The RTM Company can also serve a statutory s83 Right of Access Notice under the 2002 Act requiring full access to the property for inspection. The right is only available after the serving of the Notice of Claim and provides for access to ‘any person authorised to act for the RTM company’ and exercisable by giving not less than 10 days notice. It covers any part of the premises where access is considered reasonable to assist with the claim and evaluation of any repairs or maintenance and not generally accessible to the leaseholders such as the roof, water tanks, communal heating boilers, electrical installations, (if the premises have a lift, the lift motor room), etc. The landlord and any other recipient of the Notice of Claim also has the equivalent right to request access to the flats at the same notice period.


Recipients of the Notice of Claim under s84 must issue a counter notice no later than the date specified by the RTM company. The counter-notice will either agree to the RTM or to provide reasons why the RTM company is not entitled to take the process further.The counter-notice does not however provide an opportunity to raise queries or to dispute the RTM on any other grounds.
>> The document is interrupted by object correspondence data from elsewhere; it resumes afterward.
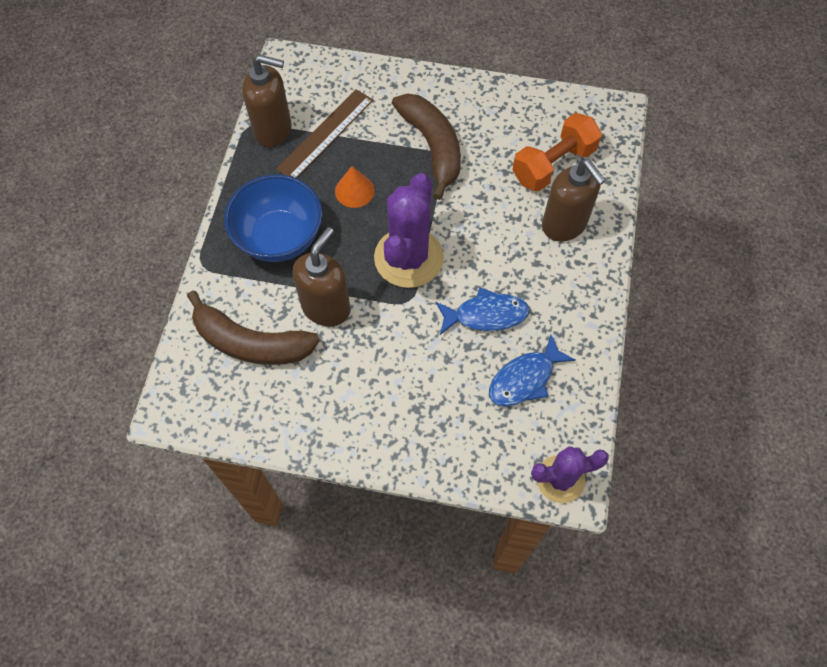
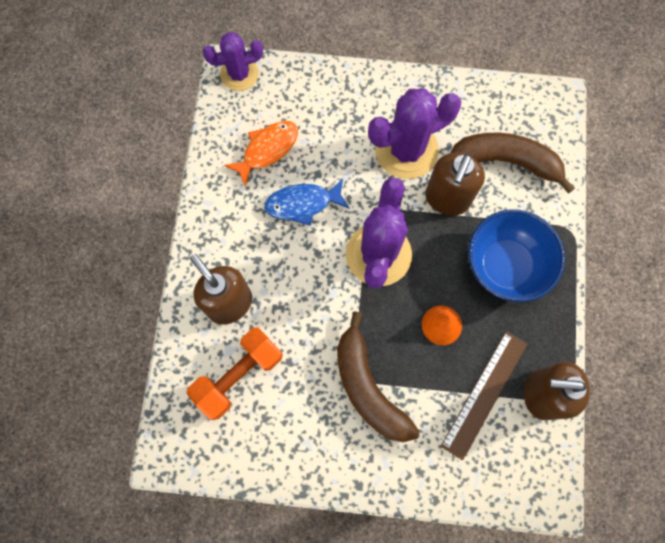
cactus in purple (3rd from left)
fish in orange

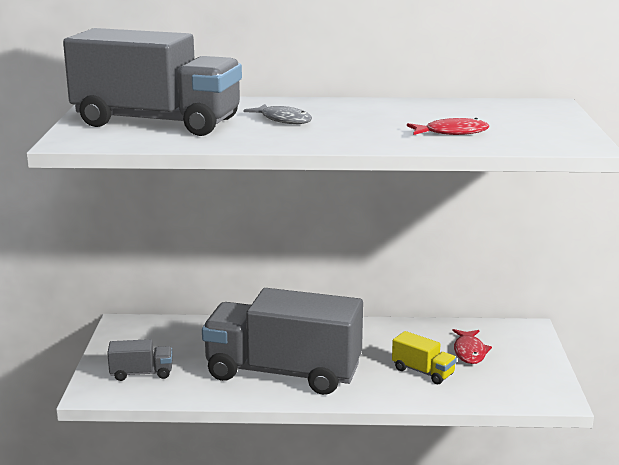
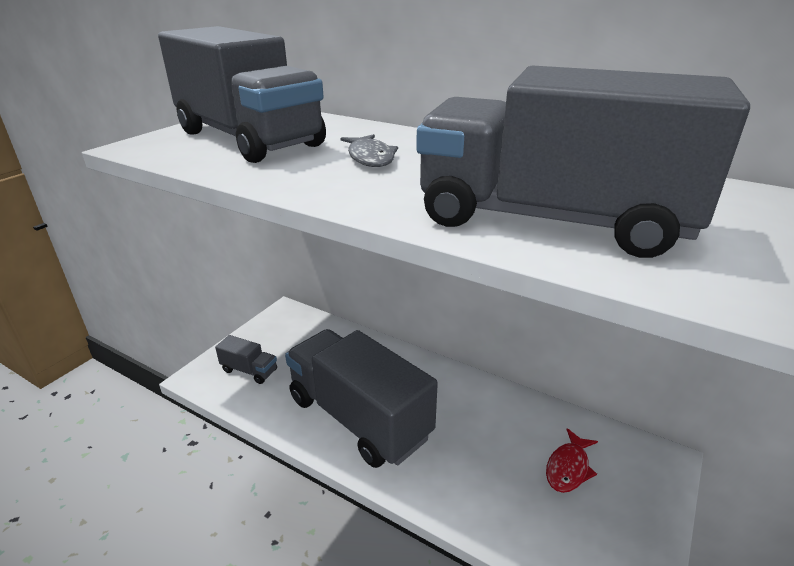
truck in yellow
truck in grey (4th from left)

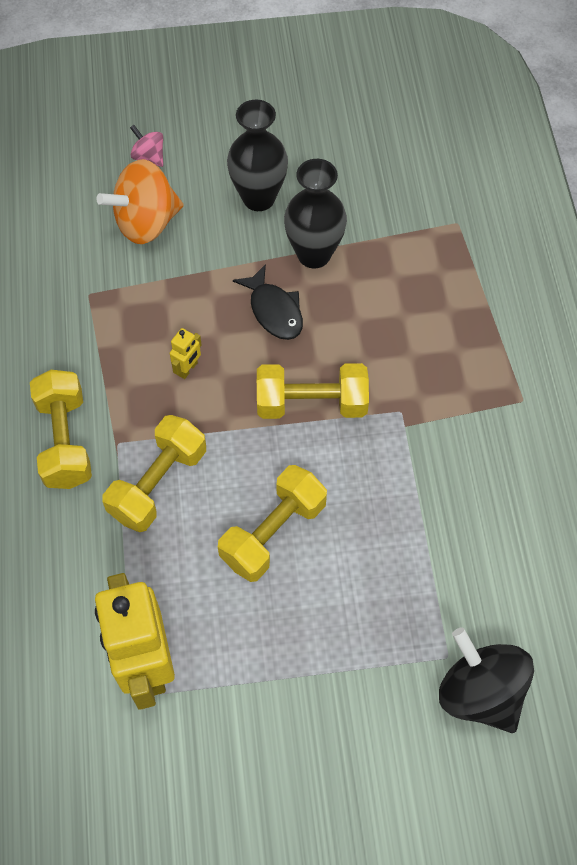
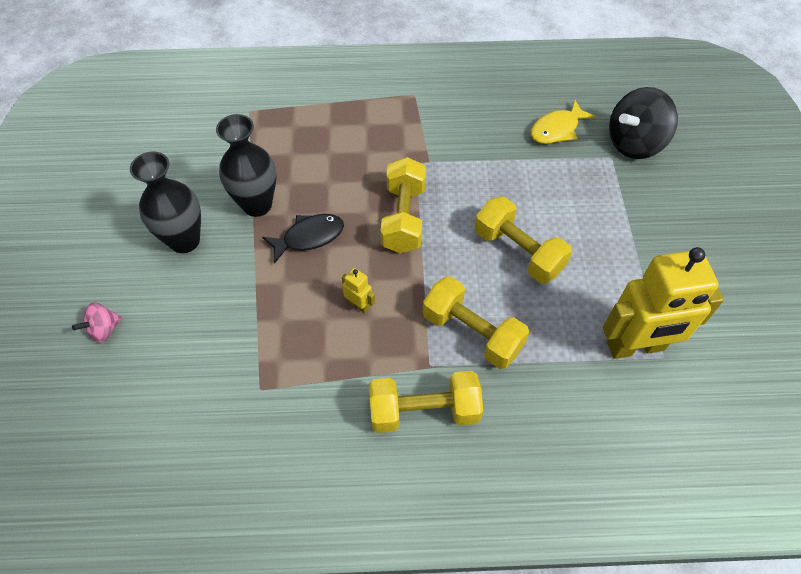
spinning top in orange
fish in yellow

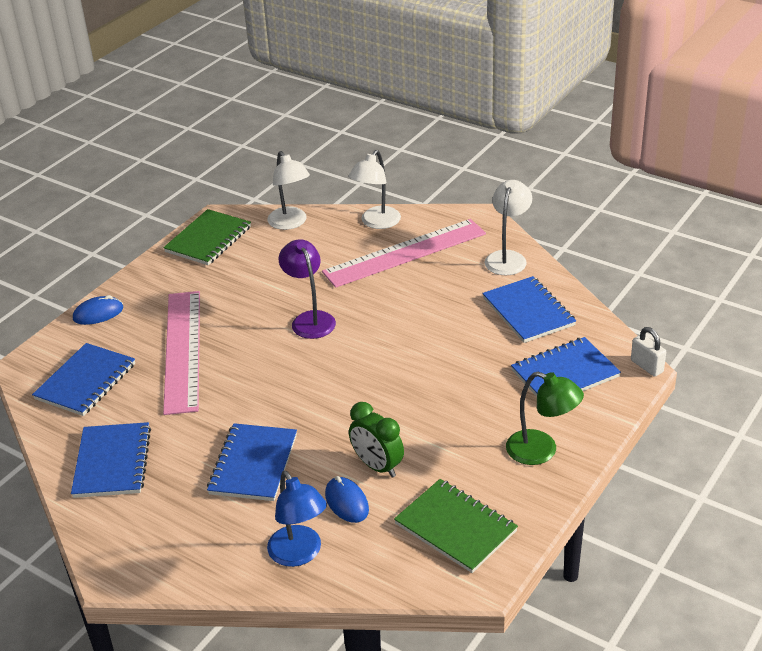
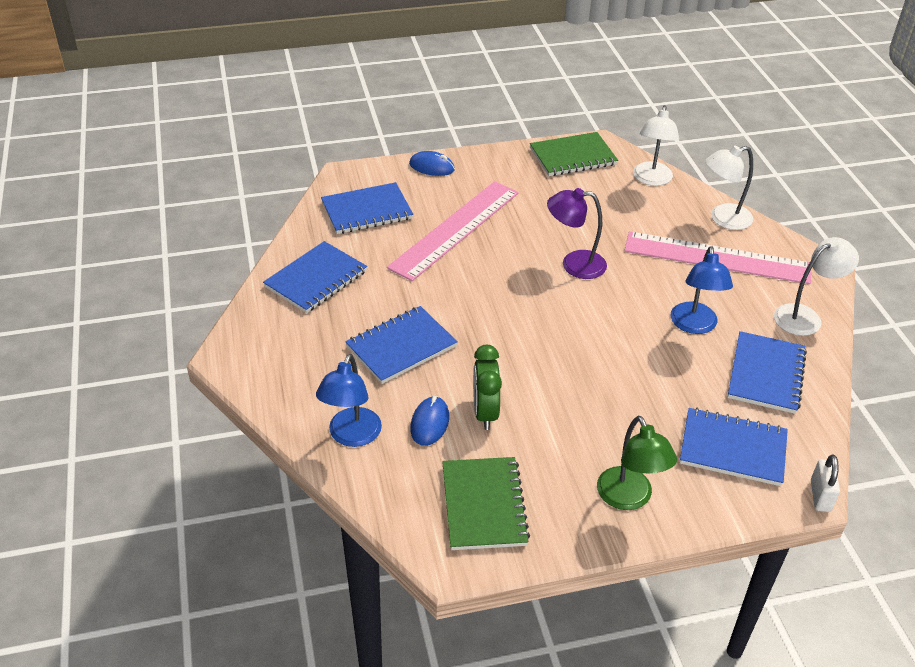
lamp in blue (2nd from left)
lamp in purple

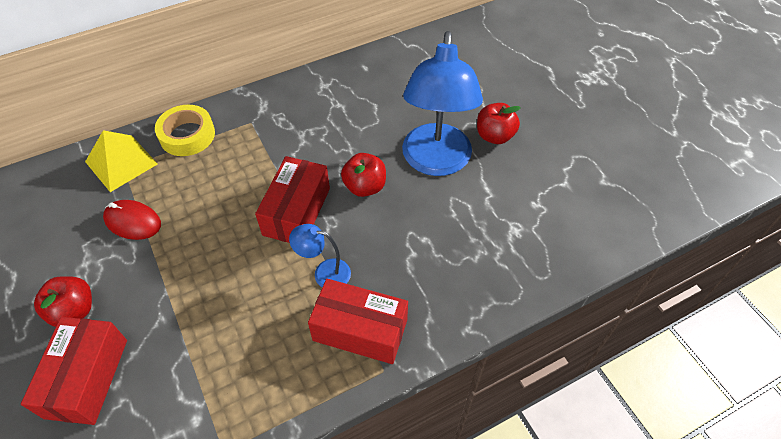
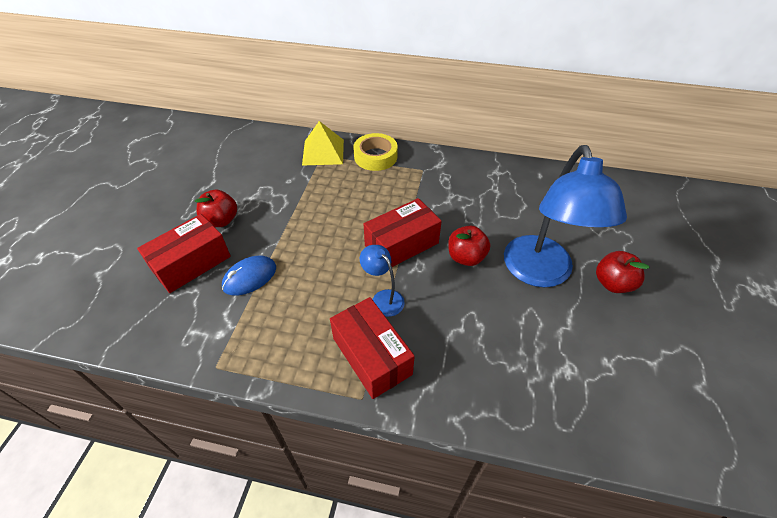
mouse in red
mouse in blue
lamp in blue (2nd from left)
The counter-notice must be in the prescribed form and is limited to one of the two following statements:

  1. Admitting that the RTM company is entitled to acquire the right to manage in which case the management will pass to the RTM company on the specified date in the Notice of Claim;
  2. Alleging that the RTM company is not entitled and giving reasons to support the allegation which are limited to the building not qualifying, the RTM company doesn’t comply with legislative requirements of the 2002 Act or the members of the RTM company do not represent half the flats in the building. The counter notice must also state that the RTM company may appy to the Leasehold Valuation Tribunal for them to decide the issue

The RTM company must make the application to the LVT within 2 months of the date of the landlord’s counter-notice and if they do not, then the claim is deemed to be withdrawn.

Note: If the landlord does not serve a counter notice then the acquisition date will still be the date specified in the notice.


The RTM company will need the landlord to provide whatever it ‘reasonably requires in connection with the exercise of the right to manage’ under s93. This is a different provision from the request for information because that required information for the purpose of serving the Notice of Claim. This right is for information necessary for the management of the building and in order to effect a smooth transition of management, this notice should be served at least 28 days before acquisition date.

This is to allow the landlord sufficient time to supply any and all information that will help the RTM company from that date onwards. Whilst the company willl need to be very clear on what it requires such as sight and inspection (or copies) of accounts, service charges, maintenance schedules and whether there are any future building works planned etc, and although providing information is statutory on the part of the landlord, he doesn’t have to volunteer it!. The closer to acquisition date the notice served the less likely it will be that a smooth handover will be effected because of the 28 day timeframe so if, for example the notice was served 15 days before acquisition date, the landlord would have still have 13 days over the date to respond. He could also, perfectly legally, delay information provision until 28 days after the company takes over. This would obviously have a negative impact on the ability of the new company to manage effectively until they received all the information. The delay could then go on for even longer if he fails to comply after the 28 days has expired. This would then necessitate in the situation having to go to court for enforcement.